When looking at today’s market movement, we can see that the Dow Jones Index has been showing a significant recovery since the opening and is currently trading at 32,690.5 points.
This comes after the index witnessed a negative close last week, especially following a sharp drop on Friday, which raised concerns and anxiety among investors and traders in the American stock markets.
Before this sharp decline, the Dow Jones Index was holding onto a key support level at 38.2% Fibonacci retracement, consistently trading above the 32,900-point level, which represented strong support with a higher likelihood of price rebound. However, it closed below this level firmly.
I believe that the tumultuous events of last Friday have changed the rules of the game in the American stock market, especially after the price breached the mentioned support level, sounding alarm bells in the American stock market and triggering a sell signal and a strong downward trend on both fundamental and technical levels.
As of now, despite attempts at recovery, the descent continues to dominate Dow Jones Index trading. With the index dropping to unprecedented levels since March 2023, the question here is: Have the rules of the game in the American stock market truly changed?
To answer that, I say yes. By the end of last week, the risk appetite began to improve at the start of this week due to the absence of a real ground invasion in Gaza.
Stock markets had started to decline since last Wednesday, with Prime Minister Netanyahu delivering a speech in which he stated that they were preparing for a ground invasion.
Over the weekend, we received reports of an actual ground attack, but it failed. So, we will see how things develop during the current week. Simultaneously, the market will have to digest and price a lot of important economic data.
Furthermore, the U.S. unemployment claims data showed a significant increase last Thursday, coming close to expectations, which could indicate weakness in the labor market. On Friday, risk sentiment deteriorated further, as market participants may not have wanted to hold onto long positions heading into the weekend, especially after reports of the start of a ground invasion in Gaza.

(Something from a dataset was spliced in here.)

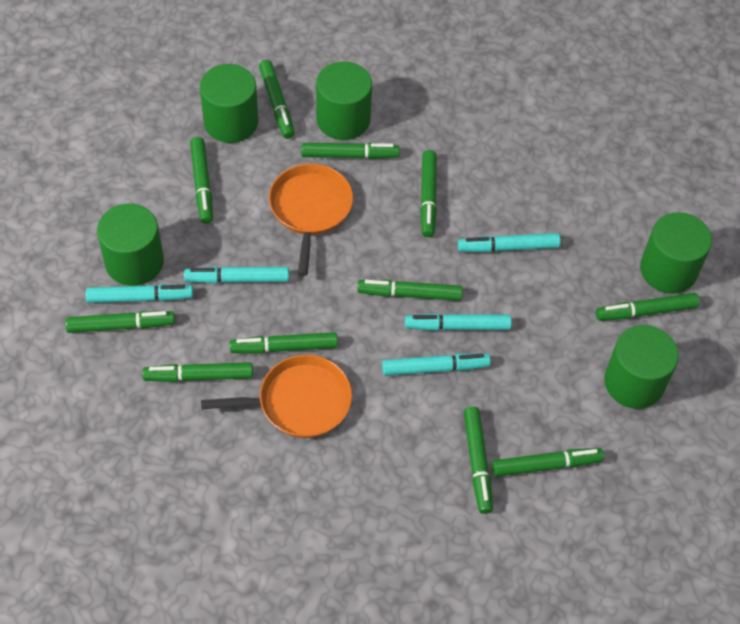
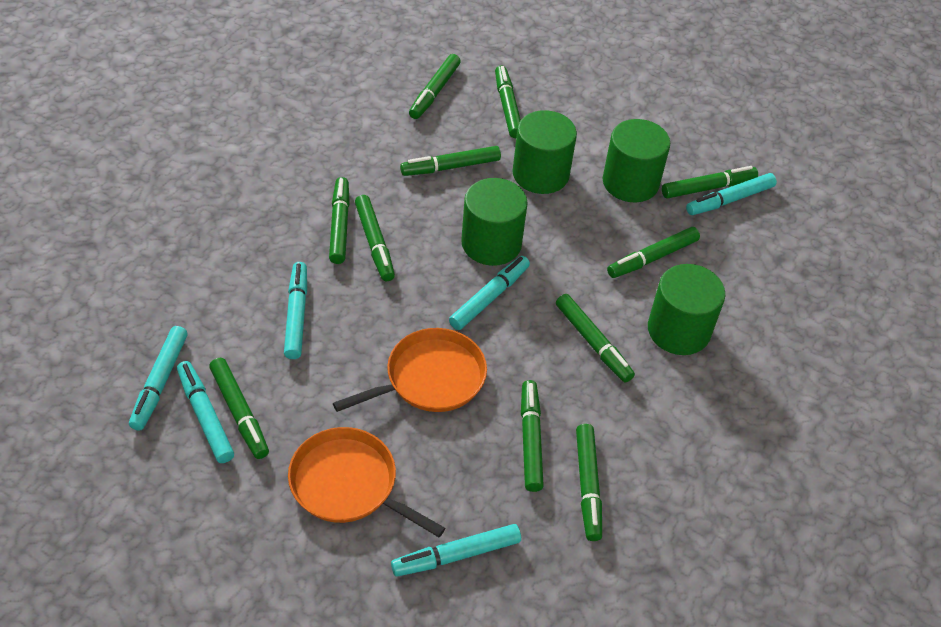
green cylinder: 5 -> 4
turquoise marker: 5 -> 6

The movement of the U.S. stock futures markets on 30 October 2023
After the recent events and as seen in the chart above, U.S. stock futures have shown a rebound at the start of Monday’s trading. I believe the reason for this is the approaching end of the monthly closing, accompanied by more corporate earnings results. However, we can see the weakness in the S&P 500 and Nasdaq indices in the correction zone, indicating the possibility of continuing the 10% decline from the recent peak.

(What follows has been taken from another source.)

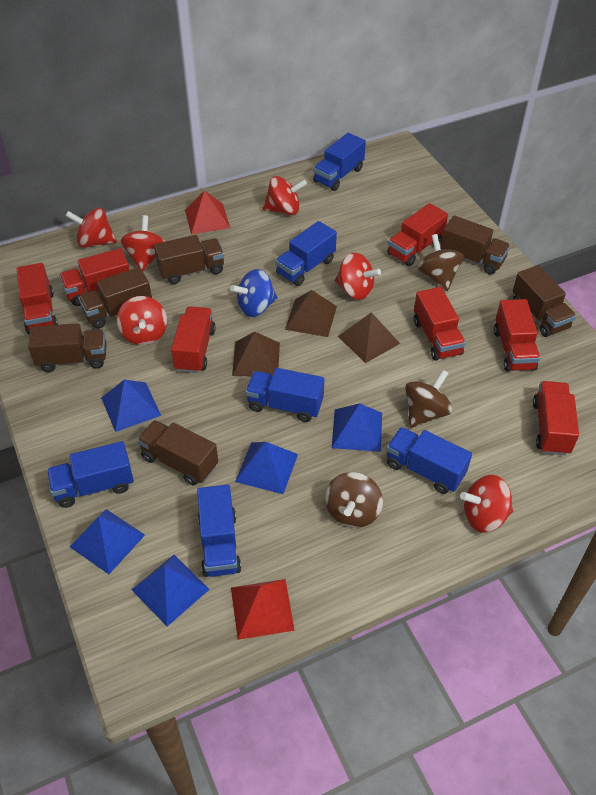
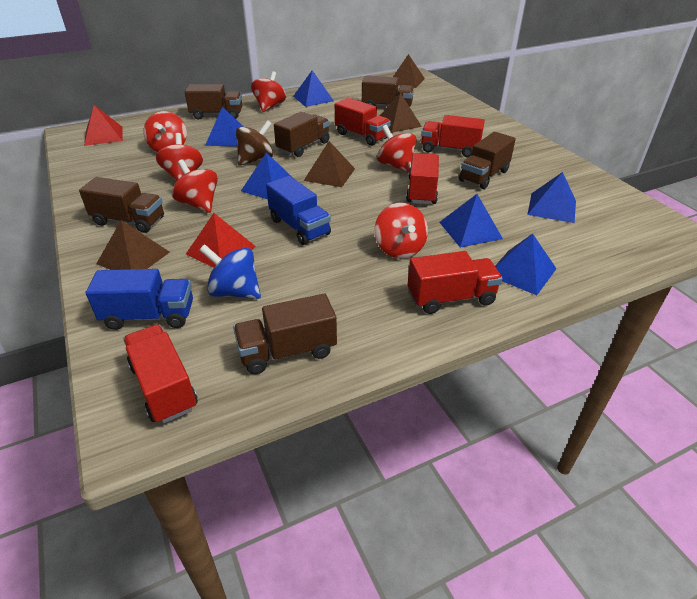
blue pyramid: 5 -> 6
blue truck: 6 -> 2
brown pyramid: 3 -> 4
brown spinning top: 3 -> 1
red truck: 7 -> 5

Now, the companies listed on the S&P 500 are preparing to report growth in first-quarter earnings, but this hasn’t done much to boost stocks, as investors have remained focused on the bond sell-off, which briefly pushed the 10-year yield above 5%. This is causing overall market concerns.
I believe that Apple’s earnings on the upcoming Thursday will be the main focus this week, especially if the ground invasion of Gaza continues to fail. Caterpillar and Pfizer will also present their reports in the coming days. However, the markets are eagerly awaiting the Federal Reserve’s decision on interest rates next Wednesday, which is expected to leave interest rates unchanged. The markets are also looking forward to the October jobs report next Friday.

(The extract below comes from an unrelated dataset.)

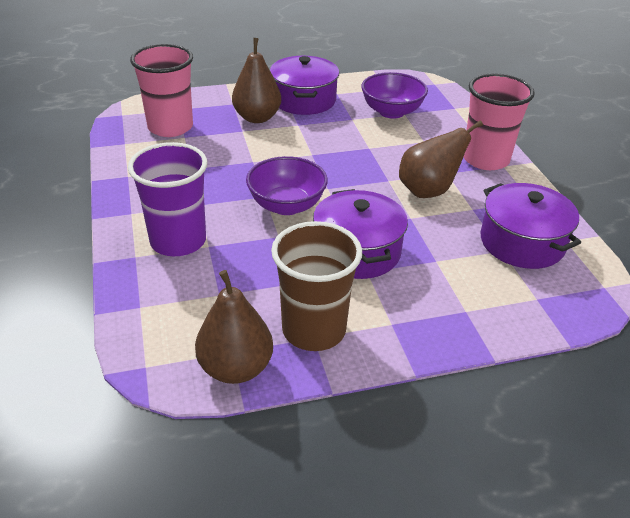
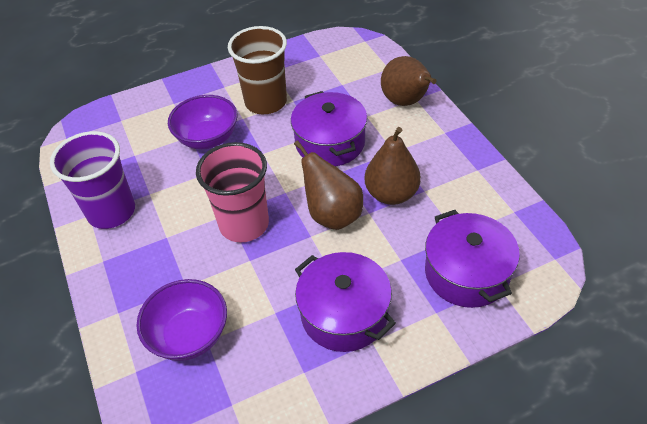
pink cup: 2 -> 1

In my opinion, this week will be crucial for the U.S. stock markets, which have already started declining. We will receive a lot of high-impact data, with a focus on the U.S. labor market and the Open Market Committee’s interest rate decision.
The U.S. Employment Cost Index and the Consumer Confidence report will be released tomorrow. On Wednesday, the U.S. ADP employment report, the ISM Manufacturing Purchasing Managers’ Index, and the interest rate decision from the Federal Open Market Committee will be announced.
On Thursday, we will have U.S. unemployment claims data, and we will conclude the week with the U.S. Non-Farm Payrolls report and the ISM Services Purchasing Managers’ Index. All of these figures will play a significant role in the decision to maintain higher interest rates for a longer time than expected, thus putting pressure on stock markets and supporting the strength of the U.S. dollar, in my view.